One woman, who at first seemed uncertain at the prospect of being thrashed, kneeled down in front of a dominatrix, pulling her skirt up to reveal herself as watchers gazed. She giggled at the first blow but shuddered by the end of them, eventually standing to kiss her lover passionately — and reaching for his belt buckle.
Soon the upstairs playroom was filled with naked celebrants enmeshed in every sort of congress, the darkened corners packed with couples amorously entwined.
On the third floor, one gentleman bent his lady over a settee as the two waited in the line for the bathroom.
Not everyone got lucky.
Paco and Ingrid, a married couple of fifty-somethings from the Adirondacks, were in the city for holiday shopping and their first sex party. But Ingrid said she was disappointed by the experience, having approached a number of other couples and getting no satisfaction.
“Everyone seems so prudish,” she grumbled.
“She’s bi-curious,” Paco said, as his wife blushed. “And now with COVID she wants to explore.”

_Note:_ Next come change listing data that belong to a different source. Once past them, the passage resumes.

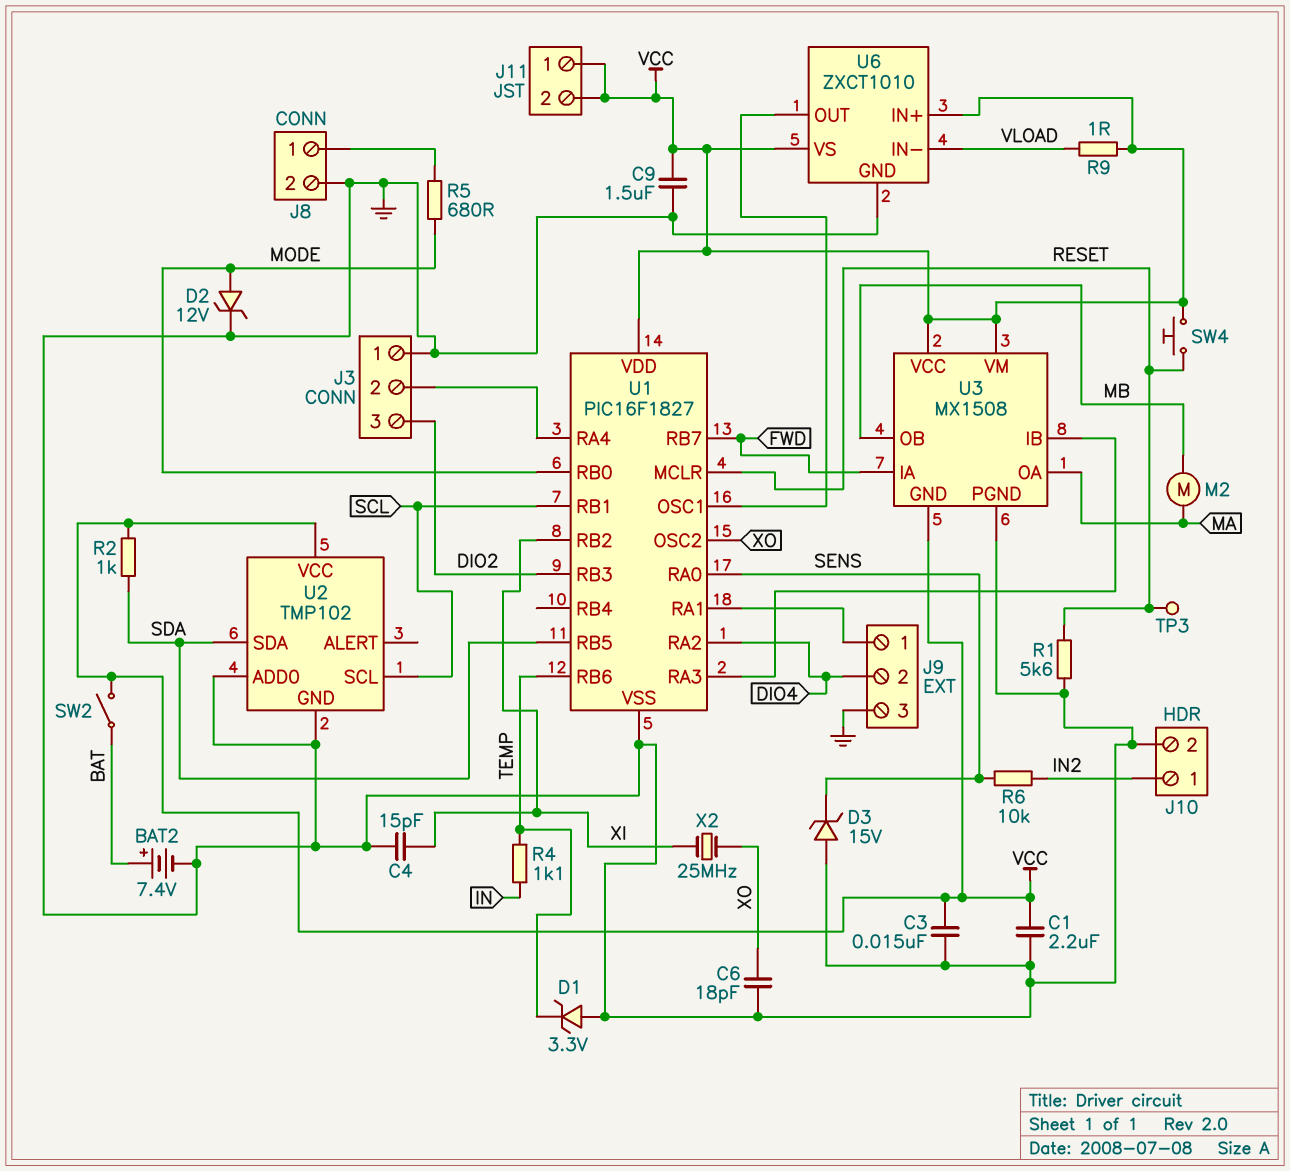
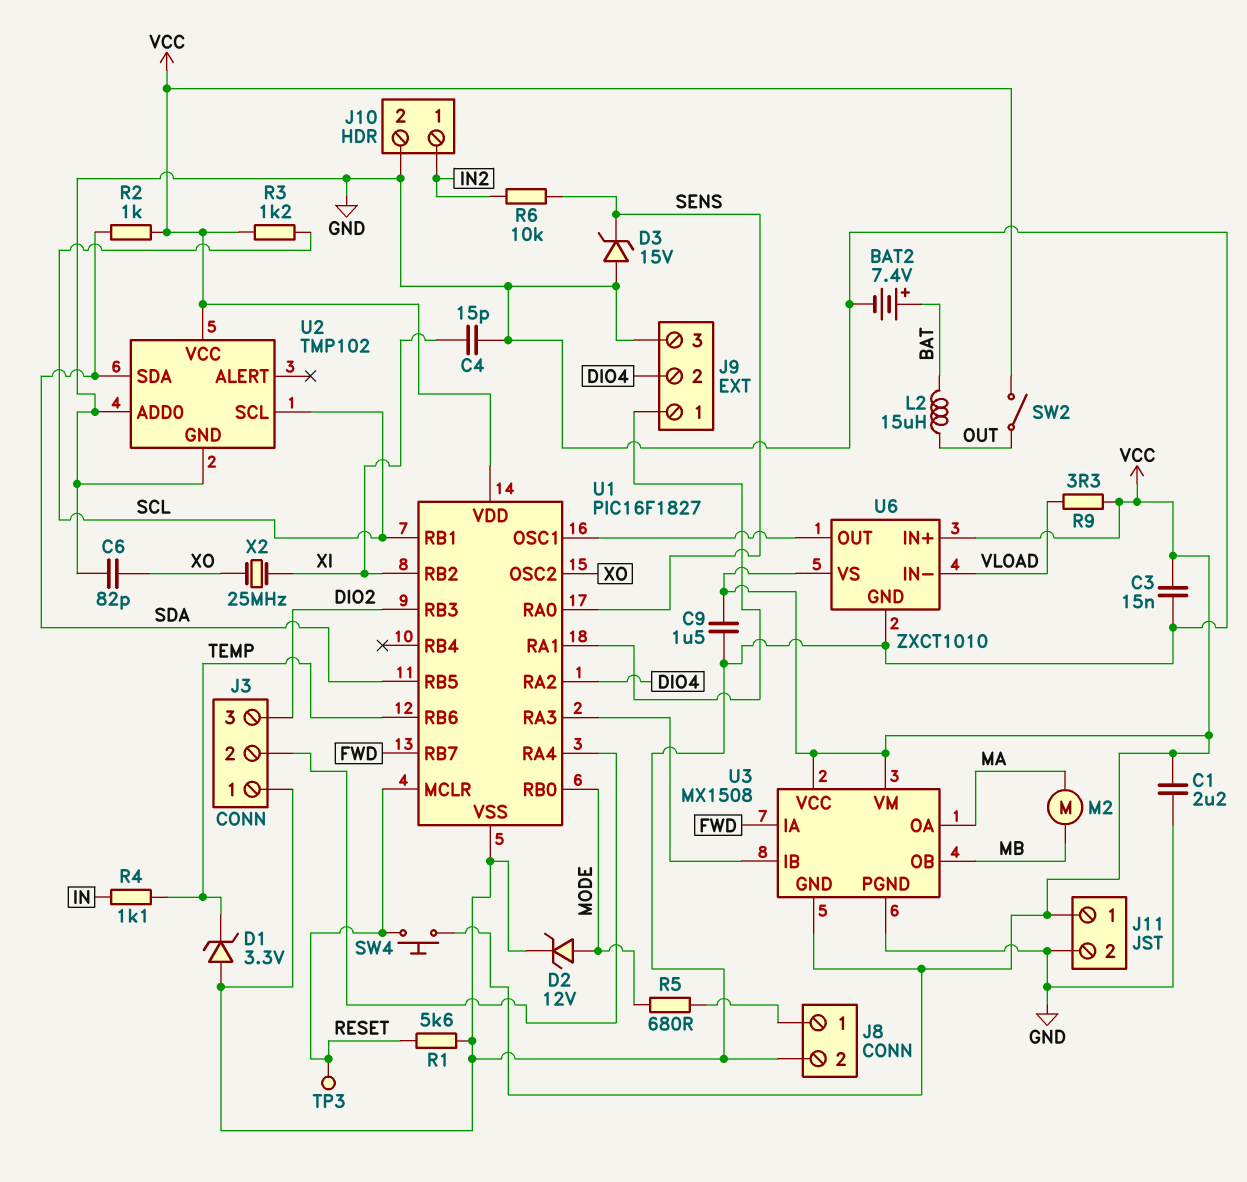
C6: 18pF (GND, XO) -> 82pF (GND, XO)
J11 pin 2: VCC -> GND
L2: none -> 15uH (BAT, OUT)
R3: none -> 1.2k (SCL, VCC)
R9: 1 (VCC, VLOAD) -> 3.3 (VCC, VLOAD)
SW2: switch (BAT, VCC) -> switch (OUT, VCC)

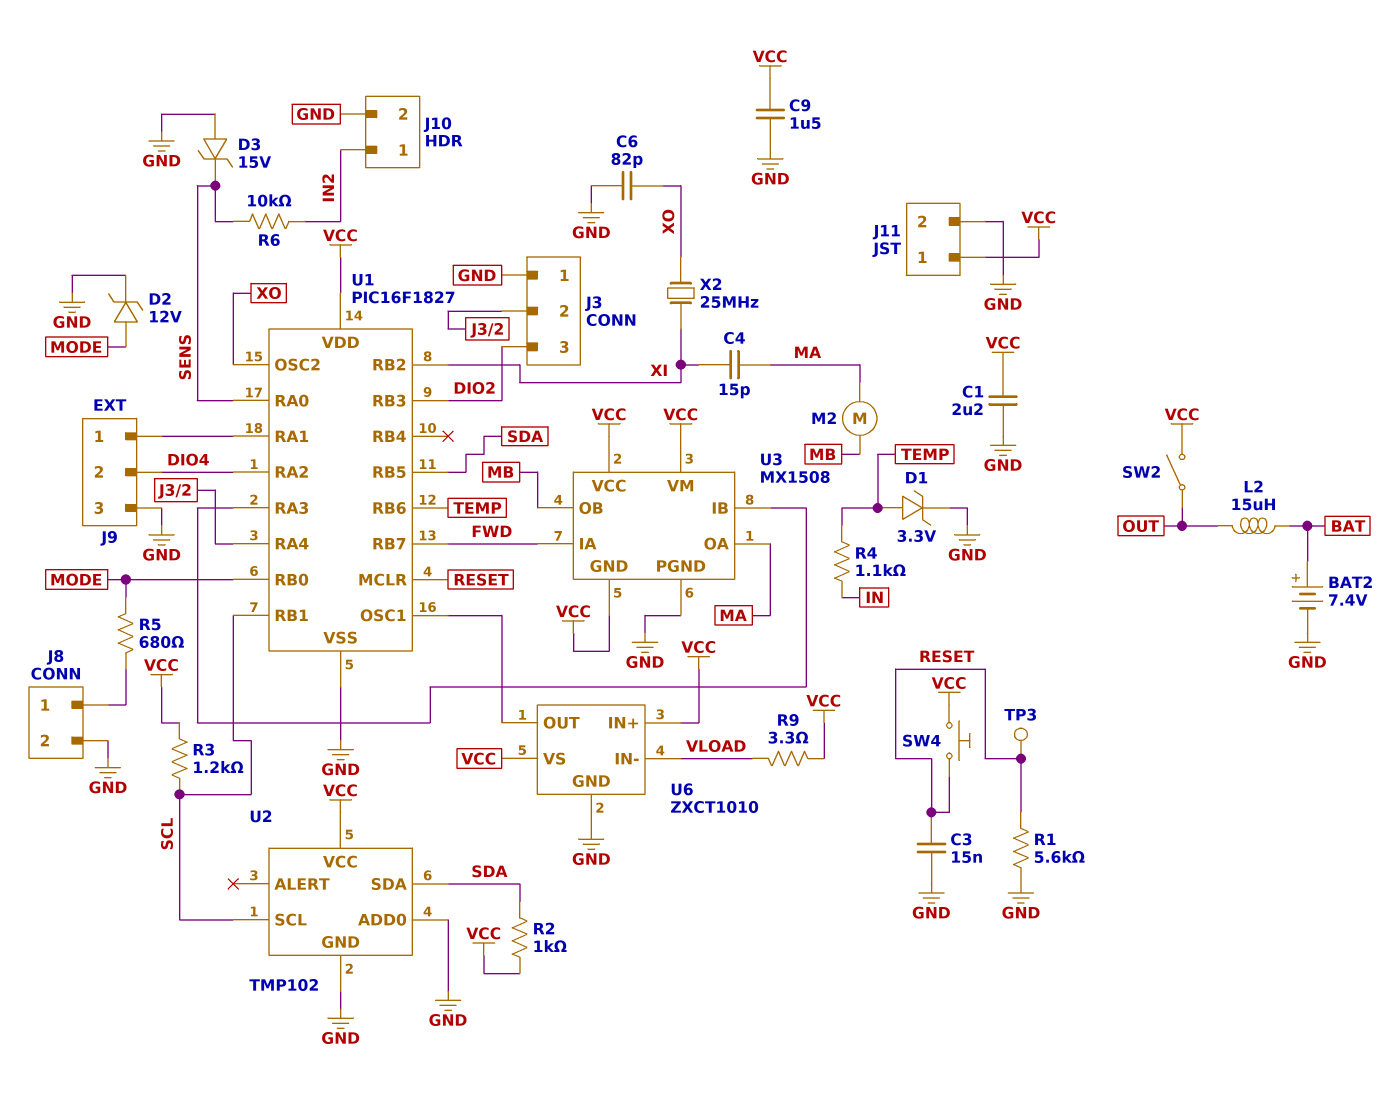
C3: 15nF (GND, VCC) -> 15nF (GND, RESET)
C4: 15pF (GND, XI) -> 15pF (MA, XI)
D1: zener 3.3V (A GND, K TEMP) -> zener 3.3V (A TEMP, K GND)

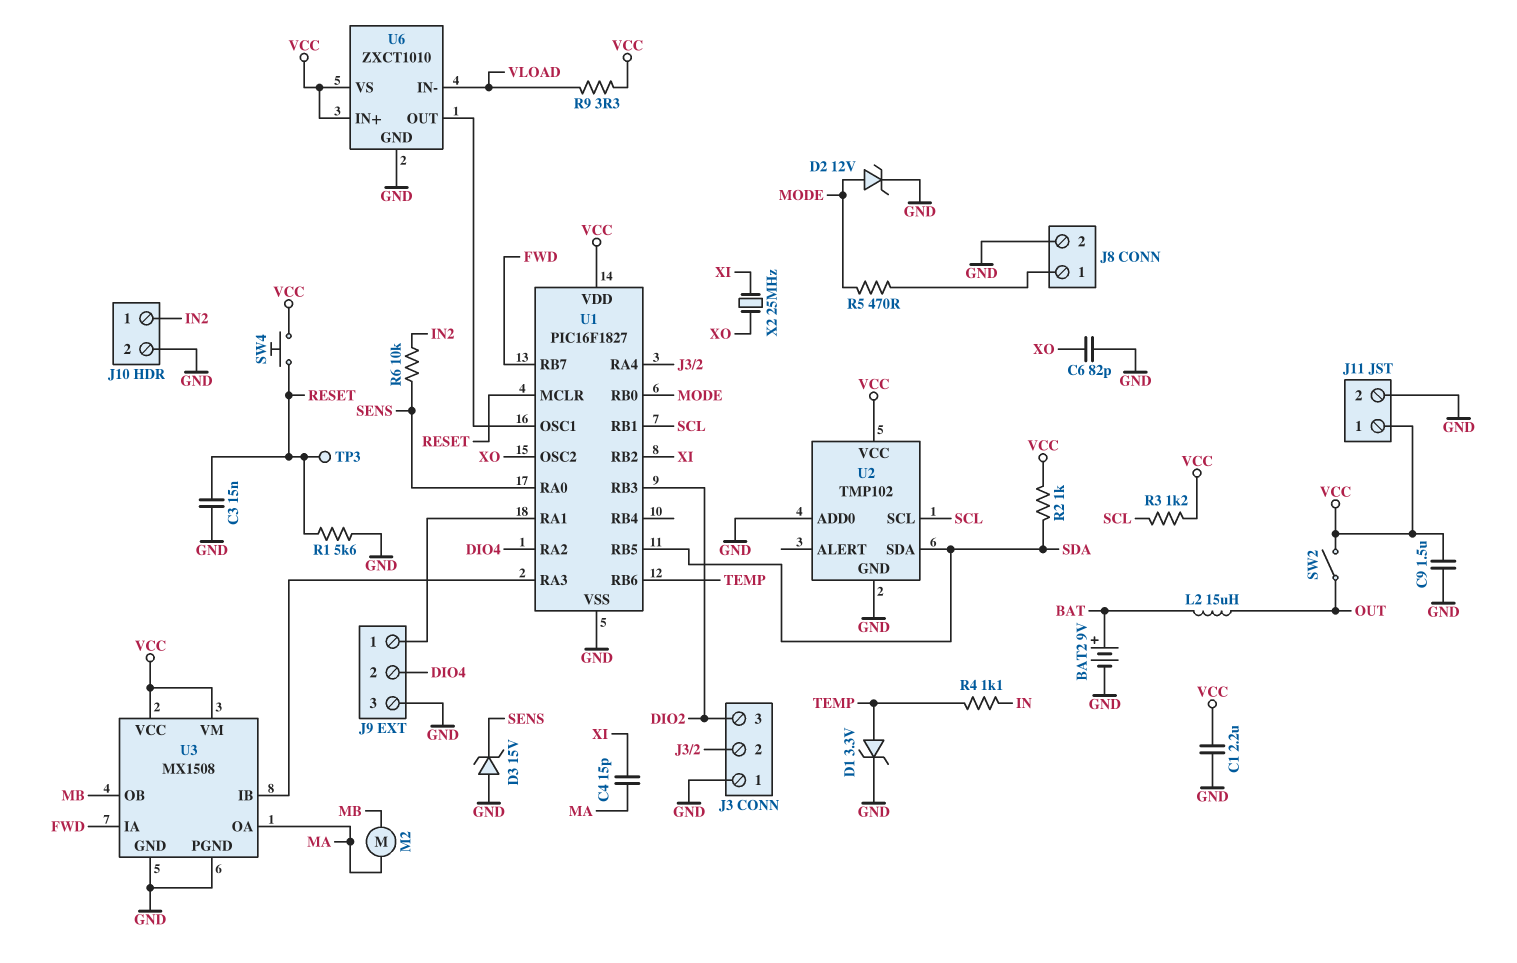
BAT2: 7.4V (plus BAT, minus GND) -> 9V (plus BAT, minus GND)
R5: 680 (J8/1, MODE) -> 470 (J8/1, MODE)
U3 pin GND: VCC -> GND

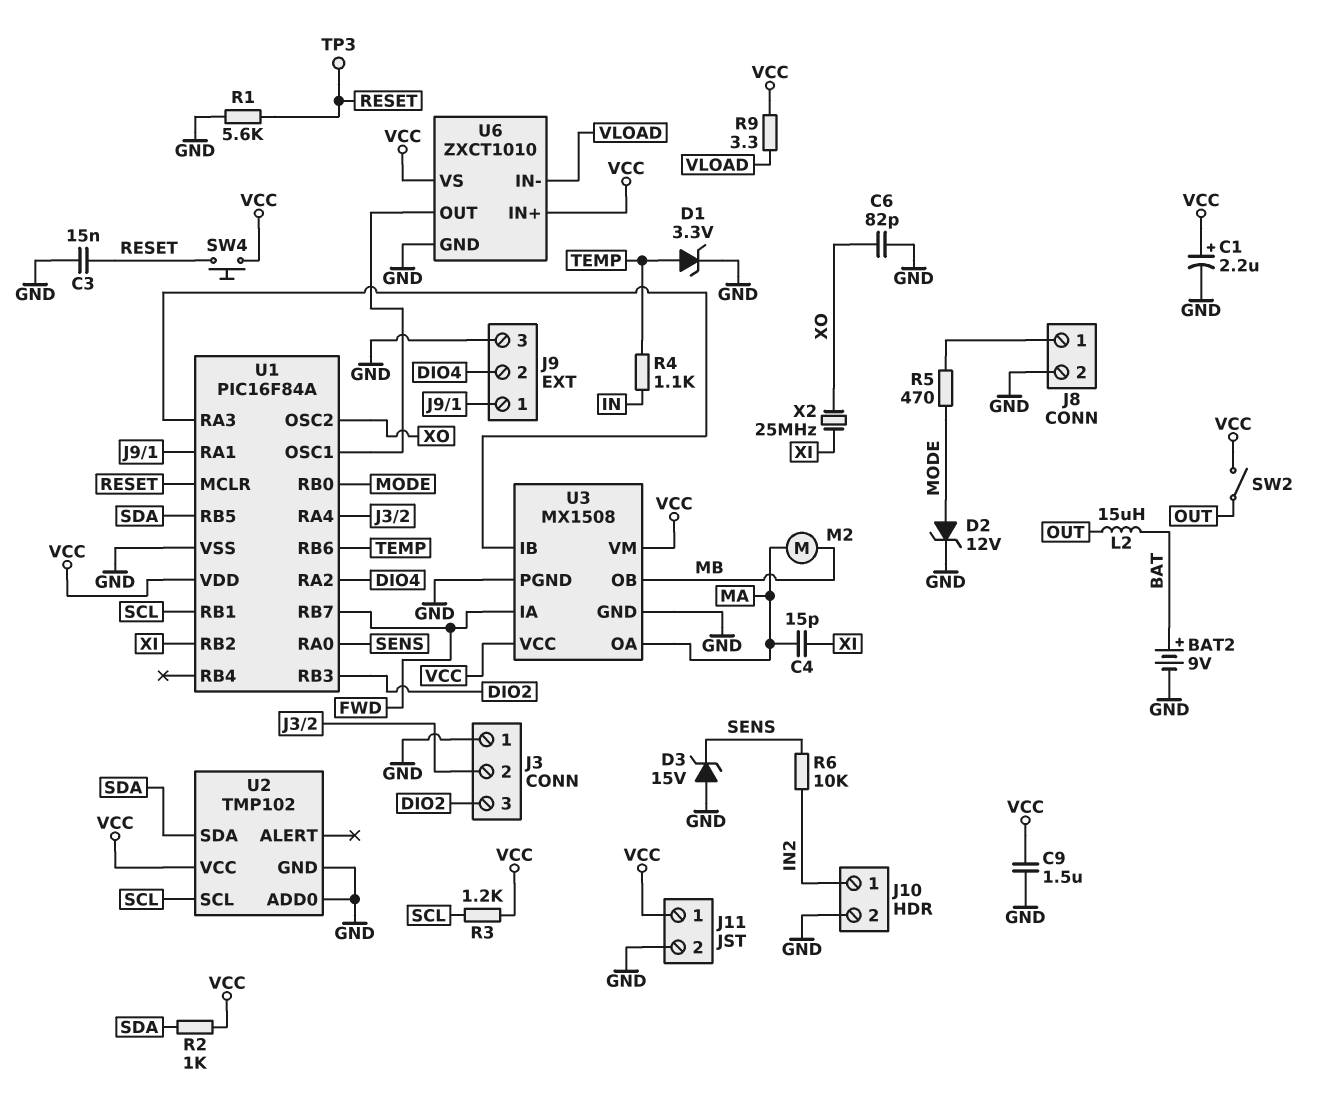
C1: 2.2uF (GND, VCC) -> 2.2uF (plus VCC, minus GND)
U1: PIC16F1827 -> PIC16F84A

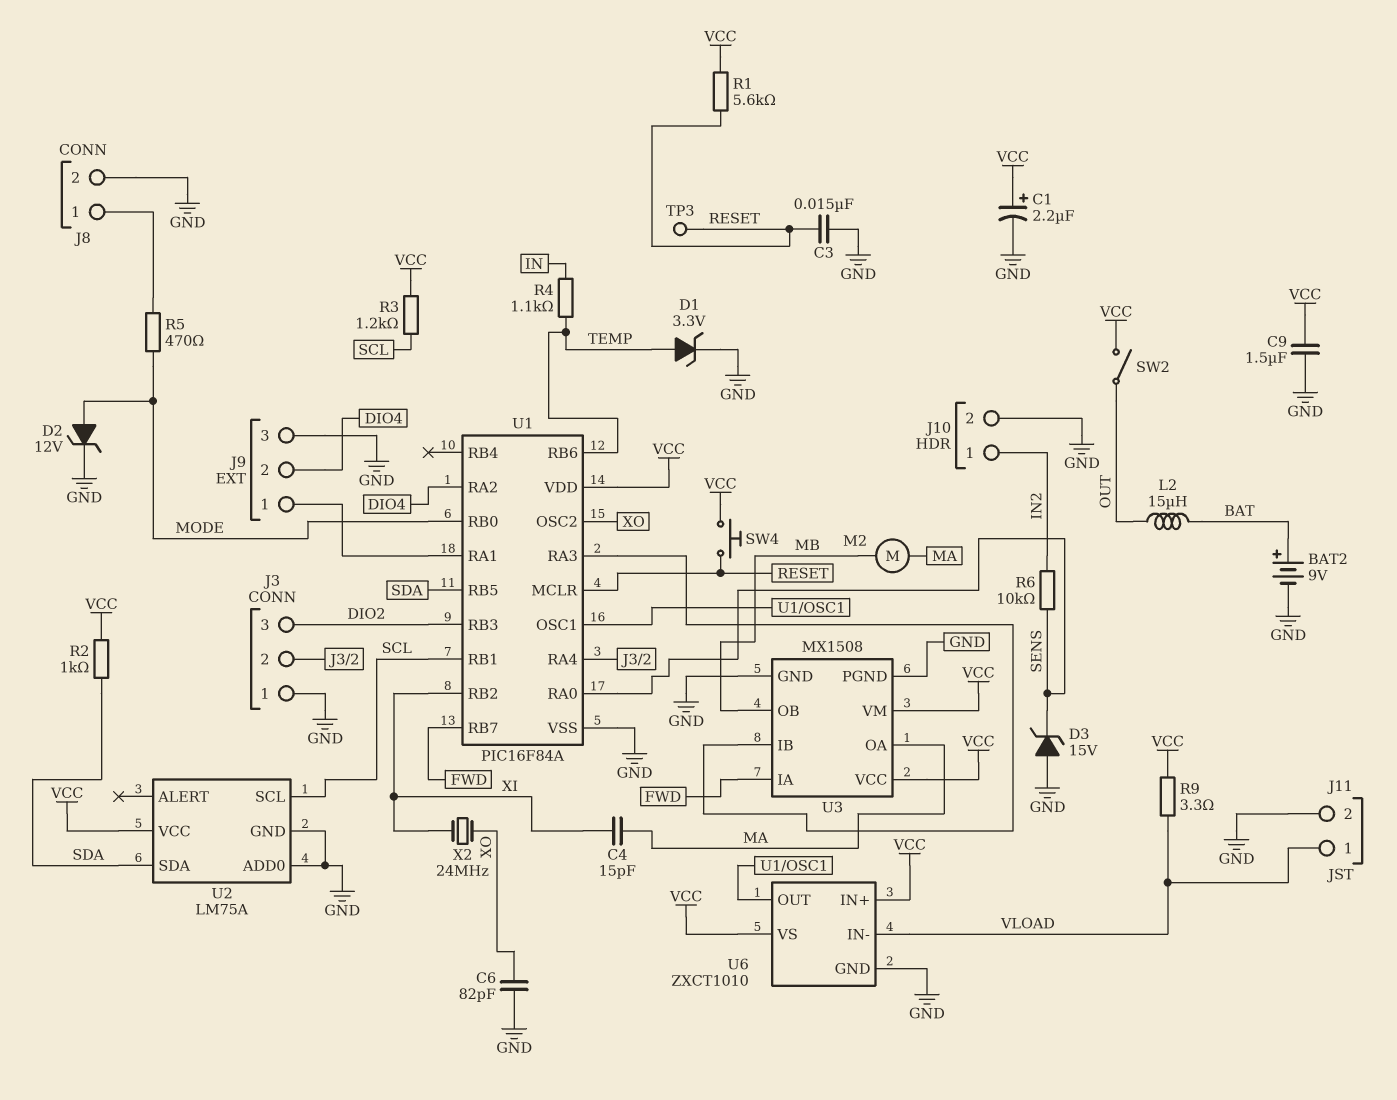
J11 pin 1: VCC -> VLOAD
R1: 5.6k (GND, RESET) -> 5.6k (RESET, VCC)
U2: TMP102 -> LM75A
X2: 25MHz (XI, XO) -> 24MHz (XI, XO)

Helena, a 30-year-old health-care professional from Bushwick, overheard the couple talking — and raised an eyebrow in their direction.
“Explore?” she said, holding her hand out to the wife.
The married woman looked shyly at her husband, then tentatively took Helena’s hand. The two headed upstairs to the playroom and settled onto the black satin sheets of a king-sized bed.
“Good for her,” Paco said, nodding to himself.
The playroom was a smallish space and not particularly well ventilated, but the frolickers didn’t seem to have COVID on their minds.
Sayles said when it comes to pandemic protocols, “just like in London, Killing Kittens does what we’re told to do.”
At the “Mansion” party that simply meant all guests were checked for their vaccination status.
“No shade to Killing Kittens, because I know they’re following New York state vaccination requirements, but it might’ve been nice to do more than what restaurants are doing,” said Earl, who attended with his partner, a first-timer to the scene.
“I mean, I’m not making out with my waiter, right?”
“Any place where you go and interact with people outside your home, without masks, you assume some level of risk,” said Helena, who got vaccinated and had a booster.
And with risk comes reward.
Delphine, a 25-year-old musician from Prospect Heights who moved to New York from Quebec two years ago, stood solo against a wall of the playroom, a Greta Garbo-like figure of androgyny — blonde hair cut short, buxom body clad in a men’s black suit and black bra.
She watched the events of the busy playroom through a gold mesh mask, a twinkle in her eye, happy to finally be able to join New York’s sexy nightlife scene, even if she wasn’t totally overwhelmed by what she saw.
“I’ve seen a lot, but I went to art school so…..” she offered.
Delphine then joined a line of five women holding hands and walked toward the beds.
Perhaps no one was more satisfied with the “Mansion” experience than Ingrid, the Adirondack out-of-towner who came to the party bi-curious.
Asked to describe her reaction, she was at a loss for words, and tears formed in her eyes.
“Someone,” she said, “did me a real favor tonight.”